#UnaSolaFuerza – the Peru Floods activation

UnaSolaFuerza

The message platform created after the Peru floods in 2017


Through the end of March and first half of April, Standby Task Force volunteers engaged in a crisis-mapping and help-desk service initiated by the Innovation Unit of Presidencia del Consejo de Ministros in collaboration with Centro de Operaciones de Emergencia Nacional (COEN) under the in Peru Civil Defence. Other partners in the project were the local volunteer effort “EmergenciaPerú”, besides Ushahidi, DevsTec and Kitum.
The #UnaSolaFuerza website was designed to allow the public to send urgent messages on their needs in the disaster, to support the response of emergency agencies. The civil society were invited to create reports directly on the platform, accompanied by photos, videos or other relevant information. Alternatively, a short code SMS service and a dedicated Twitter hashtag #SOSCOEN were available for submitting messages. The reports would be processed and made available for responding units.
During the development of the platform, SBTF acted as advisors to the project. We pointed to our contacts in the region as well as to our contacts in the humanitarian technical community. During the coming days, the project developed; The local mapping communities were engaged to join the government effort. Local, technical competence was included, and a new instance of the Ushahidi platform was installed to host the integration of a short-code SMS service. SBTF Core Team provided assistance in the setup, creating workflows and developing the categorization setup for the platform.
Once the infrastructure was in place, SBTF called its global volunteer base to process what was expected to become a massive influx of messages. Within 36 hours, 50 volunteers from all around the globe had signed up, ready for action. An additional 30 volunteers joined over the next days.
At the time, there was an expectation of massive rain to fall during April, possibly followed by floods, landslides and destruction. But the rain moved northwards, hitting villages in Colombia with devastating effect, and the loss of lives.
A massive flow of messages to the #UnaSolaFuerza platform never came. The twitter sphere contained scarce amounts of actionable information, and few text messages were sent. We noticed that the majority of our volunteers dropped out due to the lack of information to process. Still, a group of dedicated SBTF volunteers kept feeding the platform and kept the action going 24/7. The engaged volunteers were monitoring media outlets, social media channels and granulating data from other sources – adding updates to the crisis-map.

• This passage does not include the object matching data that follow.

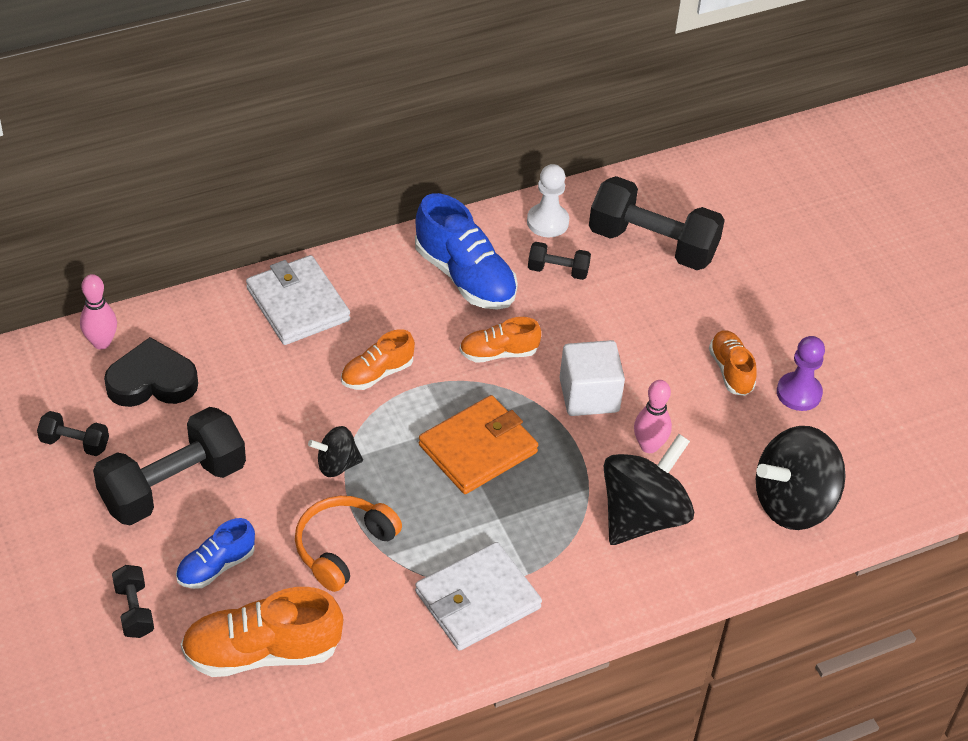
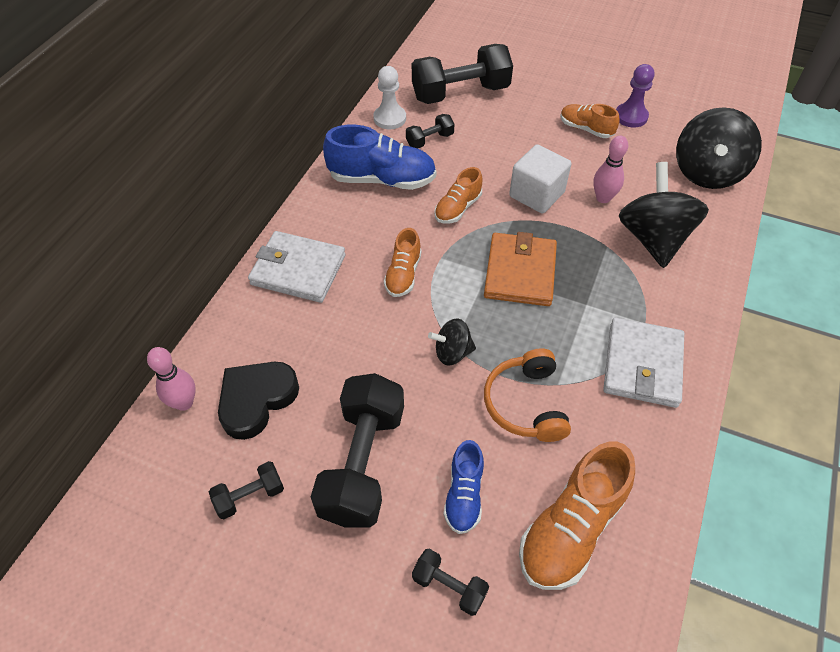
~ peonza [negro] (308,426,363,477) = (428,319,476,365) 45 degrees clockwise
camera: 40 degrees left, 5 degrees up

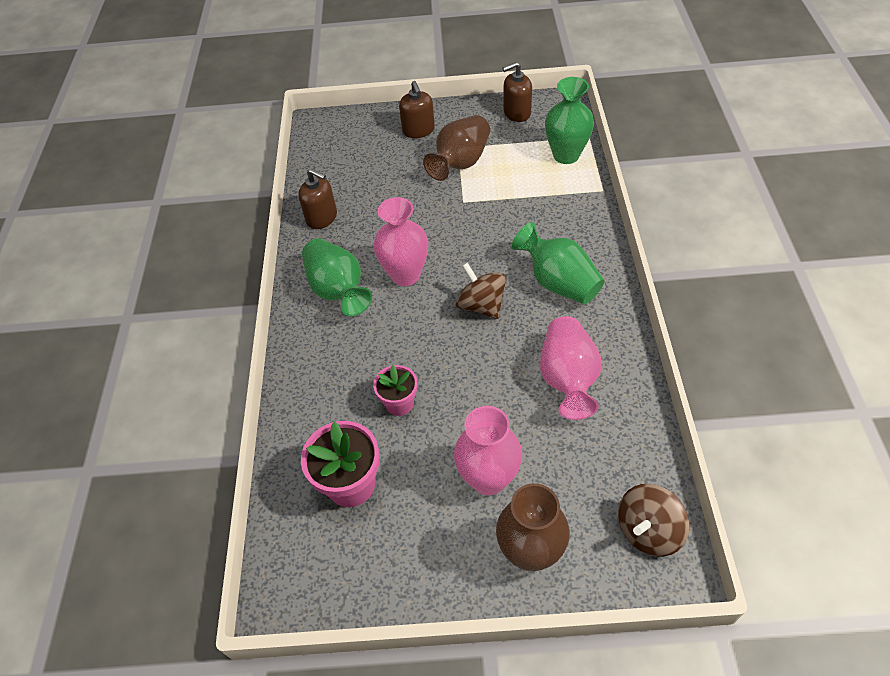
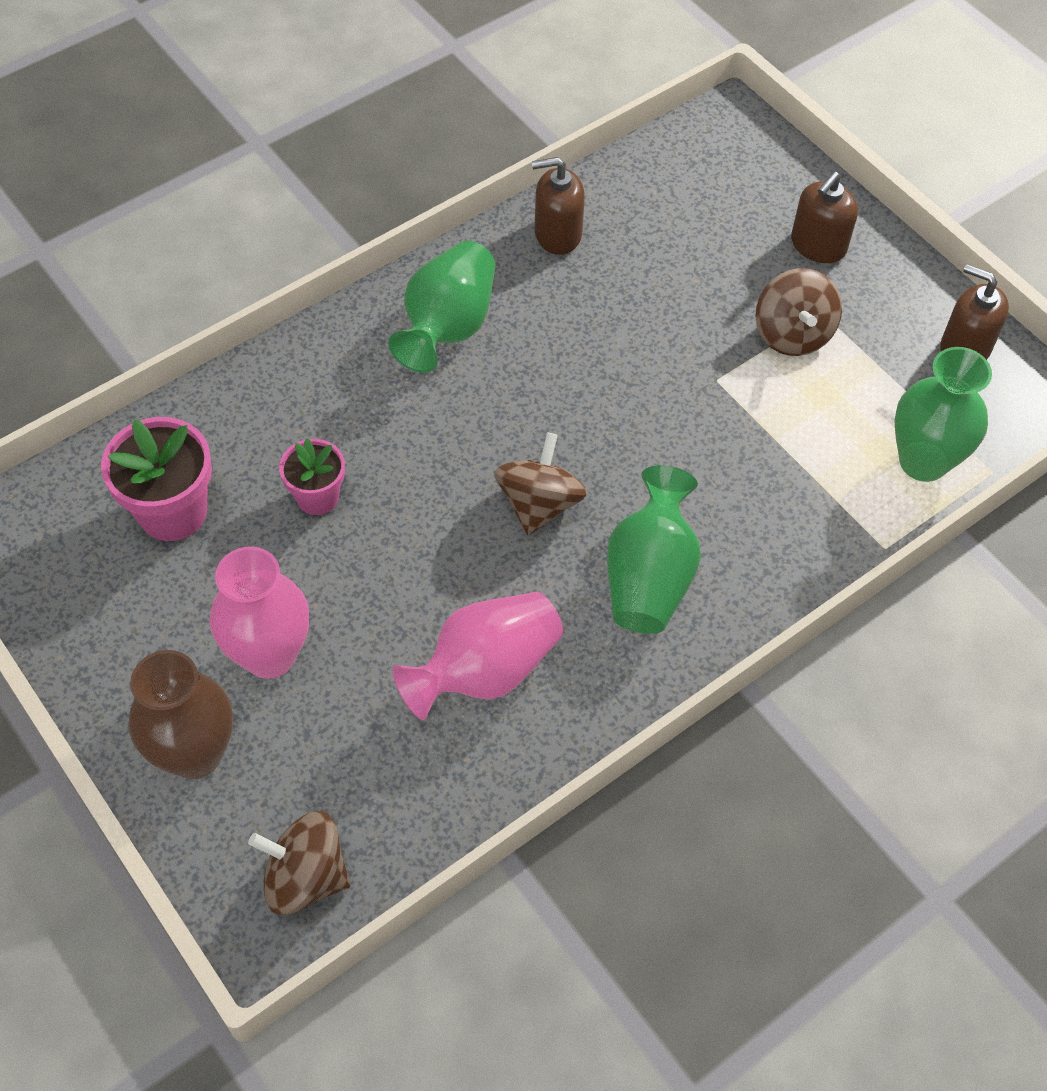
- florero [rosa] (374,197,428,286)
~ florero [marrón] (423,115,490,181) to peonza [marrón] (755,268,842,356)
~ dispensador de jabón [marrón] (298,169,337,229) = (532,157,585,255) 90 degrees clockwise
camera: 50 degrees right, 5 degrees up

Urgent information was forwarded to local units in the affected districts, who took action based on the reports.
Several experiences from this activation gave valuable insights to add to the knowledge base of the SBTF. Maybe the most important is the ability to work in a dual-language context. We also noted workflow related points, which will help in our constant search for light-weight procedures to deploy within hours when the needs are there. We are working on the latter.
The activation eventually turned into a “standby” operation, where a small group of volunteers was monitoring the incoming messages, scanned social media channels and online media resources for updated information. We formally didn’t step down until April 20th, when the online information space of actionable information had cooled down.